Monday. Eight items on the Immediate To-Do list. I accomplished four. Considering what last week was like, I guess that was pretty good.

I cleared out last week's mail and newspaper backlog, and burned the (non-colored) trash.

I made hotel reservations for Wednesday and Thursday, Thanksgiving in Reading with Daughter's fiance's family. I left a message at a beautiful antiques-furnished "haunted" mansion B&B, but they haven't called me back yet. So I made reservations at a Best Western. I can cancel the Best Western if the mansion comes through, but I sincerely doubt that the B&B will have anything available. The clue - They have a 2-week cancellation policy.

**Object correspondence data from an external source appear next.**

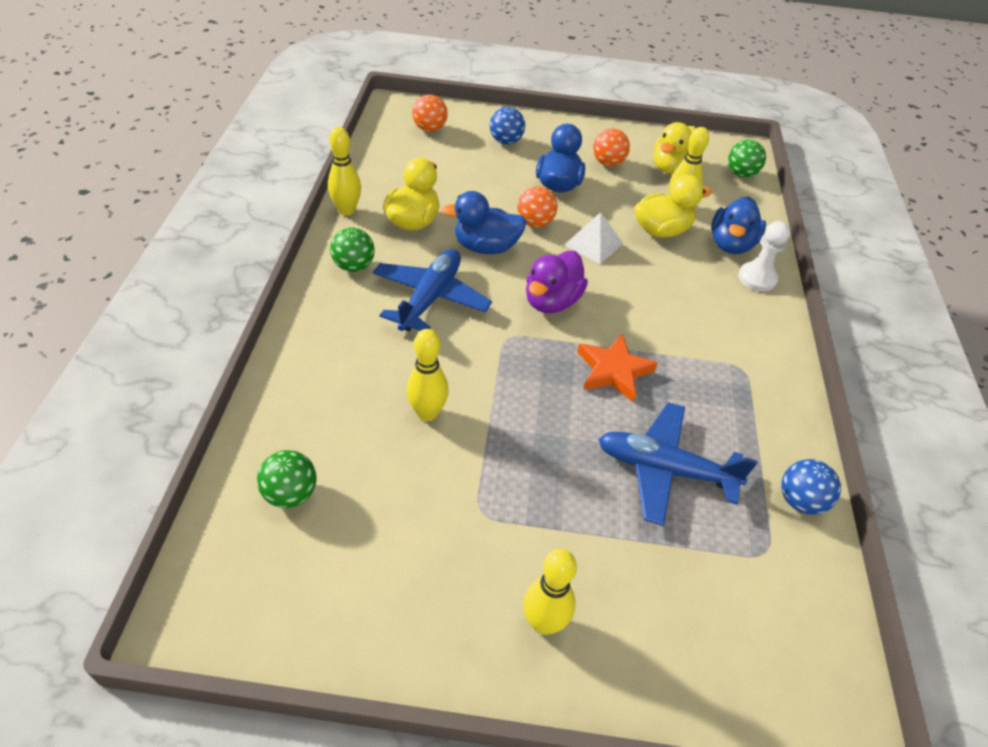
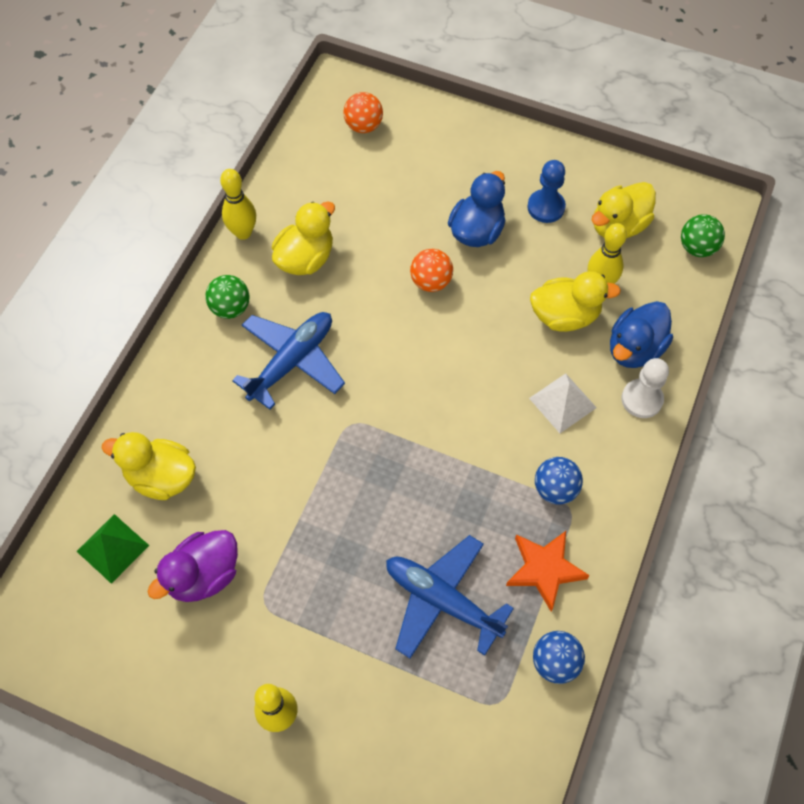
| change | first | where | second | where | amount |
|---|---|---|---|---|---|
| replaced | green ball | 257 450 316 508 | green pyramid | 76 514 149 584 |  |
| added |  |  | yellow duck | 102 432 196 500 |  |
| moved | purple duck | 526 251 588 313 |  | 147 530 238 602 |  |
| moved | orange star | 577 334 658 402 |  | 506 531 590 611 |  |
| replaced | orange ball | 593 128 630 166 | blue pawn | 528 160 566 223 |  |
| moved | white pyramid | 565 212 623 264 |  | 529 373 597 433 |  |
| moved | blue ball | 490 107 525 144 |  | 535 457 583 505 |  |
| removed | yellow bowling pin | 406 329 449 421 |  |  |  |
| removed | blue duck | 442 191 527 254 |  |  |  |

I called Roman to check on how his father is doing. Not good but not worse. Dinner together tomorrow, then I'll attend his class, then we both go home alone so we can get ready for our respective trips Wednesday.

I studied a little of the Excel textbook Roman lent me so I wouldn't look like a complete idiot. A lot of it is intuitive. If I learn the terms and where to click, the rest should follow. Unfortunately, I didn't get very far. I hope I can do more tomorrow.

I haven't the faintest idea what took up the rest of the day.

I didn't get laundry done, or hem the jacket I wanted to wear for Thanksgiving, or move the grandfather clock, or unpack several "short trip" bags cluttering the hall. The first two could be a problem. If I don't do laundry tomorrow, I may have nothing to wear to Reading. Wish me luck.

Oh, by the way, the alarm clock works fine. It rings changes on cathedral bells, and this morning I let it go to see how long it would ring. The bells ring for two hours before they give up. I don't know what happened Saturday morning.